# Orange is the New Red



## Alfred E.M. (Jul 5, 2014)

*I was curious about the orange 1632 sold on AliExpress bc it was priced significantly lower than the red or amber that Dankung sells for $8.60.*



*My batch of orange arrived 12 days after ordering which is amazing. They add 80 cents to the price (shipping?) so the total was $5.78 for 10m. I ran it thru my fingers and it seems fine, plus subjectively, I like the nice change to light orange from dark red. (It's lighter than the pic).*

*I have just the right orange and black Capuchin for this tubing - my Harley Monkey.*

https://www.aliexpress.com/store/group/Slingshot/428215_251579314.html?spm=2114.12010612.0.0.1f767eebiZRymL


----------



## 3danman (Mar 29, 2012)

Whew, jealous of that frame! Neat tubes and a very clean setup.


----------



## Northerner (Nov 9, 2010)

The AliExpress dealer for that orange 1632 tubing "cannot deliver to Canada". All their products show this statement.


----------



## Alfred E.M. (Jul 5, 2014)

Northerner said:


> The AliExpress dealer for that orange 1632 tubing "cannot deliver to Canada". All their products show this statement.


*That's bizarre ... they surely can find Canada on a map, it's hard to miss. Do you think it's temporary?*


----------



## Ibojoe (Mar 13, 2016)

Very clean!


----------



## Ordo (Feb 11, 2018)

Great set up.


----------



## mattwalt (Jan 5, 2017)

Nice! That MGG capuchin is a nice little frame. Not saying I'm jealous or anything.


----------



## Tag (Jun 11, 2014)

Nice looking setup


----------



## SLINGDUDE (Aug 15, 2018)

Nice looking stuff. I might have to order some for when I run out of my current stock of amber 1632.


----------



## Northerner (Nov 9, 2010)

Alfred E.M. said:


> Northerner said:
> 
> 
> > The AliExpress dealer for that orange 1632 tubing "cannot deliver to Canada". All their products show this statement.
> ...


It says the same thing this morning. I'm guessing that it's a temporary and wise measure because of the Canada Post strike. Parcels have been delayed since the strike started and the Chinese company doesn't want to pay back to the customer for a parcel that will likely arrive after the strike. Canada Post recently announced that they were not accepting any more foreign packages. Apparently there are hundreds of trailers filled with packages.

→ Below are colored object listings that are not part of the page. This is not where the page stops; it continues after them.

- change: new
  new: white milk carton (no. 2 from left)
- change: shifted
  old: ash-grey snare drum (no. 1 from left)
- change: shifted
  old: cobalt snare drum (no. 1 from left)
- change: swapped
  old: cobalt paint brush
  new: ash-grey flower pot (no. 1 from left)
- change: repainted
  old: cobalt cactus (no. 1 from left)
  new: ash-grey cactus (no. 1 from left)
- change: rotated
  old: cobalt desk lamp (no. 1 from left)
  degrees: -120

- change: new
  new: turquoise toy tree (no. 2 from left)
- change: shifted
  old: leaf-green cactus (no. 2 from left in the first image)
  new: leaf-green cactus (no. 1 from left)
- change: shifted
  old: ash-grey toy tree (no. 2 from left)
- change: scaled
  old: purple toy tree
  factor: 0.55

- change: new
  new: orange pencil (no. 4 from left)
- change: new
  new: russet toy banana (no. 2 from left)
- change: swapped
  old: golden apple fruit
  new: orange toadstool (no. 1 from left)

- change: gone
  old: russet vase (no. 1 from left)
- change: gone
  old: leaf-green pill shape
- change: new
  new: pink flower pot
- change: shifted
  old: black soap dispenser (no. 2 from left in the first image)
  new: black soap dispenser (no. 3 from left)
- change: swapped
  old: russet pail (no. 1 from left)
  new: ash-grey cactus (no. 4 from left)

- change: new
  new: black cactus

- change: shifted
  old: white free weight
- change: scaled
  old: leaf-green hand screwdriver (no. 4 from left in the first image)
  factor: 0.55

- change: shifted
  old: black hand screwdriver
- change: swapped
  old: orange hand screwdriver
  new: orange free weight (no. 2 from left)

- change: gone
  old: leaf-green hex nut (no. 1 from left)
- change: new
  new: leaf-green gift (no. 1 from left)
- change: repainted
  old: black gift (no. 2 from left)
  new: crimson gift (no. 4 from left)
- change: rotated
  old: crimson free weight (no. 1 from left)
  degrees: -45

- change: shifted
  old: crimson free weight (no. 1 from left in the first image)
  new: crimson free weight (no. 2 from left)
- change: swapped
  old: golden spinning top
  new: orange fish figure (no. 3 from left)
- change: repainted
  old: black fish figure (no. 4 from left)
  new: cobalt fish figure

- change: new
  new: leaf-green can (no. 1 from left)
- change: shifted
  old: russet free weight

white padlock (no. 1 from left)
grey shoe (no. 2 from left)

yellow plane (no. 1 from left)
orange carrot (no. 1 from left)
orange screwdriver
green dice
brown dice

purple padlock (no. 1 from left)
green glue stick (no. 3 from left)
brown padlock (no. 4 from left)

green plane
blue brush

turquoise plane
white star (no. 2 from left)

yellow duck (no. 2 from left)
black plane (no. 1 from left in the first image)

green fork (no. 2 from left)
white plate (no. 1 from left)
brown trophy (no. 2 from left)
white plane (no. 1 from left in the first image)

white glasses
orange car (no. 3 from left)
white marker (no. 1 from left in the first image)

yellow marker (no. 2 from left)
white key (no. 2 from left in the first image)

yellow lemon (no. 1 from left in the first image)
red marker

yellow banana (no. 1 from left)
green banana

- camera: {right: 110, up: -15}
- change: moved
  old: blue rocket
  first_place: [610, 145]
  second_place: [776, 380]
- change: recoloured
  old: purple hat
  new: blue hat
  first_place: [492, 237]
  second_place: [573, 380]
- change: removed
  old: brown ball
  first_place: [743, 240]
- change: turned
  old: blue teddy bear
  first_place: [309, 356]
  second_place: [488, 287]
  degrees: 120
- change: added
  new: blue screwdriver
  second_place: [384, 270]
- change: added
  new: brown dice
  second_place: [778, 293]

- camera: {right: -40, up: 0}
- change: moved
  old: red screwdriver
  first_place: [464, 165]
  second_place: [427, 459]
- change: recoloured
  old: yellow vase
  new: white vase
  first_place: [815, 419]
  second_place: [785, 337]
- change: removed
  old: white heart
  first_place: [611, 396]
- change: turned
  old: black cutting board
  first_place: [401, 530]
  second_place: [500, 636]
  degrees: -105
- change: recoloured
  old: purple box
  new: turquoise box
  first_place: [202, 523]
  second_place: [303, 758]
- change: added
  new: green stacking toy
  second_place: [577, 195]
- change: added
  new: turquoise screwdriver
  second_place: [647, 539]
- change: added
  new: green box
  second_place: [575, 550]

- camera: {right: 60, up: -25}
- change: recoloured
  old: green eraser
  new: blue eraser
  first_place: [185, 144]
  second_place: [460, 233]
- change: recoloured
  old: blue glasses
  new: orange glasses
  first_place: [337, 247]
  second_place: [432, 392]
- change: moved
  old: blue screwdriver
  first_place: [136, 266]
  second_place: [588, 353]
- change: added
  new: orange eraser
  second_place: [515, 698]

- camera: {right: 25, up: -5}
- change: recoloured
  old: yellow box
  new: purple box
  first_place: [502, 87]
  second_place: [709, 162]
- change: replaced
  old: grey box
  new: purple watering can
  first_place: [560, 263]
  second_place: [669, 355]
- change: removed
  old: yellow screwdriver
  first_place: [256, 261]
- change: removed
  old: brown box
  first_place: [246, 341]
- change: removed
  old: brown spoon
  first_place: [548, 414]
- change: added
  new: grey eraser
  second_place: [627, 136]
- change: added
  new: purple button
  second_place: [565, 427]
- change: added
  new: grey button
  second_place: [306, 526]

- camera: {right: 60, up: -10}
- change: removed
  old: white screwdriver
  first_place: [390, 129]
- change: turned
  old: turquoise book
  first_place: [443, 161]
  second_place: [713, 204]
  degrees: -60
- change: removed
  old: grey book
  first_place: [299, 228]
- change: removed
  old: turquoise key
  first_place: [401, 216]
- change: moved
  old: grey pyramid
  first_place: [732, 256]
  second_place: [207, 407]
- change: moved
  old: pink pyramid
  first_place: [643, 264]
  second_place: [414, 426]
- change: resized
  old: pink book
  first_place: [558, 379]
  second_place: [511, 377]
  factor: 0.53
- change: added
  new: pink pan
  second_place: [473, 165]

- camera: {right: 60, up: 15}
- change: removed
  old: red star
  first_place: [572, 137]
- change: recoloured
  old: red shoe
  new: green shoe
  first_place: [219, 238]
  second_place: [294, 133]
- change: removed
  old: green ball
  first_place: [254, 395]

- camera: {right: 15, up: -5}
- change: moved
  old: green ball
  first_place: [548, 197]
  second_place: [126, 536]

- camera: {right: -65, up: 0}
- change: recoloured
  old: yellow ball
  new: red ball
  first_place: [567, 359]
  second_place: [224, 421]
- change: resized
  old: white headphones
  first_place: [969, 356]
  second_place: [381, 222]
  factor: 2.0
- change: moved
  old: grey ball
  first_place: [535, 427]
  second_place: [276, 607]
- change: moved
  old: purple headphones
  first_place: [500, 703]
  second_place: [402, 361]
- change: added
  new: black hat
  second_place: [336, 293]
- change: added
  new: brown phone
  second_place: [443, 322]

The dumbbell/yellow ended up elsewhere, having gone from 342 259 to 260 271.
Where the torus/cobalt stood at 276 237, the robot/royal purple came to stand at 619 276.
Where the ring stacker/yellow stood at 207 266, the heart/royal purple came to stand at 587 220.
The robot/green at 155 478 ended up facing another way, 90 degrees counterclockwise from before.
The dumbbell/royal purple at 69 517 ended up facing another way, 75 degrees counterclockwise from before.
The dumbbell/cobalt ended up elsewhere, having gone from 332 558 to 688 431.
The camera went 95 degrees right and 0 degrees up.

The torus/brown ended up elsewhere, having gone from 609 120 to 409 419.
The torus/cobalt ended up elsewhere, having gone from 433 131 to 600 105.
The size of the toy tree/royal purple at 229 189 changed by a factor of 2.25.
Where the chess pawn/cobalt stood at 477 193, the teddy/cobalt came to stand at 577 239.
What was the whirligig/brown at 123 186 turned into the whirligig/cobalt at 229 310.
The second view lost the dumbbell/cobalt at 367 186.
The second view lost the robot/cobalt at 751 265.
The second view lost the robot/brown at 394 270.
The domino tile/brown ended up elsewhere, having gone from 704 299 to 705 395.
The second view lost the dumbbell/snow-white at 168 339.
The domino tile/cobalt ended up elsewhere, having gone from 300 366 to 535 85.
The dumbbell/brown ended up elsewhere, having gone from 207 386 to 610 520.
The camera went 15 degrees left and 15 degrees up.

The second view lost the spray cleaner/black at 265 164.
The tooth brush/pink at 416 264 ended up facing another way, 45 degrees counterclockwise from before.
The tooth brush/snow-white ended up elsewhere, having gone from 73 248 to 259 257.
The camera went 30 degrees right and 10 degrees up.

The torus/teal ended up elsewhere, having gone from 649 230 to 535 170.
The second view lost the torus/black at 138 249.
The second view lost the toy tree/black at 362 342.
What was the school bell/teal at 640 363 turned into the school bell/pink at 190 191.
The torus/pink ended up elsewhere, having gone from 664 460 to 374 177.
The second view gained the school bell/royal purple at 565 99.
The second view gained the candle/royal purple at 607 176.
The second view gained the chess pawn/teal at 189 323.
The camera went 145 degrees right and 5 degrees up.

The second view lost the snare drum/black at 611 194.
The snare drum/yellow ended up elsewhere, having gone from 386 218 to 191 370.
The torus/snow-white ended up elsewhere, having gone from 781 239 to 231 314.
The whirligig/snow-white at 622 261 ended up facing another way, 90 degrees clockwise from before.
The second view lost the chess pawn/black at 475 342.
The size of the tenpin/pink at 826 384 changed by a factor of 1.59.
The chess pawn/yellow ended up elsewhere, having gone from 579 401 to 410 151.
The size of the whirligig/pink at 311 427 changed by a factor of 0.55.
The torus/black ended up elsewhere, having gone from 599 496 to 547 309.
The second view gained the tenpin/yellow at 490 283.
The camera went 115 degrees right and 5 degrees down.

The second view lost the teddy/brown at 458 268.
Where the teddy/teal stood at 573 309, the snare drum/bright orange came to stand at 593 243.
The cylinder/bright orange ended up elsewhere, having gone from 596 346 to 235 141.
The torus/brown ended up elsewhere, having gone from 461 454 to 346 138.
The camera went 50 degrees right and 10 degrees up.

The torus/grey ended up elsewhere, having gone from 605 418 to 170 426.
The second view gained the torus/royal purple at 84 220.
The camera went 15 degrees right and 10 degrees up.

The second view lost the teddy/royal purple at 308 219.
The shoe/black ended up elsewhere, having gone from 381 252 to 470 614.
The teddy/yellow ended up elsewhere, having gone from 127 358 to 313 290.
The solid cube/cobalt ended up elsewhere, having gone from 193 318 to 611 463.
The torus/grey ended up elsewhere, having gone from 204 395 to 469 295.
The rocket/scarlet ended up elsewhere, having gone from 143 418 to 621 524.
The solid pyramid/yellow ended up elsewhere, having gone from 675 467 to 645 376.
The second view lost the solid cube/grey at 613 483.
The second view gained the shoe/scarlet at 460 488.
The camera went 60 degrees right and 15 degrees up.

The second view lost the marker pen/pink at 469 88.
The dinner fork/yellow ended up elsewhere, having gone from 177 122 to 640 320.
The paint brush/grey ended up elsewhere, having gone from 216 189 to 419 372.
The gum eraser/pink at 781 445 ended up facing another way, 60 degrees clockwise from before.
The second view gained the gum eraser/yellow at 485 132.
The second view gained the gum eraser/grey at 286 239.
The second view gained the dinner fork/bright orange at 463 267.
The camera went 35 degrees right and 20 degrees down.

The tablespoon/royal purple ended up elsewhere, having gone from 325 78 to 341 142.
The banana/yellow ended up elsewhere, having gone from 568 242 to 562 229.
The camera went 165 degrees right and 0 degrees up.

The postal workers were legislated back to work today so things should slowly get back to normal.


----------



## Devon minnow (Apr 2, 2017)

Does it shoot the same as DK 1632


----------



## Alfred E.M. (Jul 5, 2014)

Devon minnow said:


> Does it shoot the same as DK 1632


*It seems to perform exactly the same, color and cost are what's different. Too soon to tell about longevity, but I'm guessing that also will be the same.*


----------



## Tree Man (Jun 30, 2016)

That’s a nice setup my friend!


----------



## oldmiser (Jan 22, 2014)

*Well this is good too know with AliExpress as too the 1632 tubing they offer.....so now if all goes well with is tubing*

*offer & seems too hold up well...that's a real bargin......the colour is just a pigment added to the process....*

*thanks for sharing..ya got a couple of sweet lookin shooter's there....*

*akaOldmiser*


----------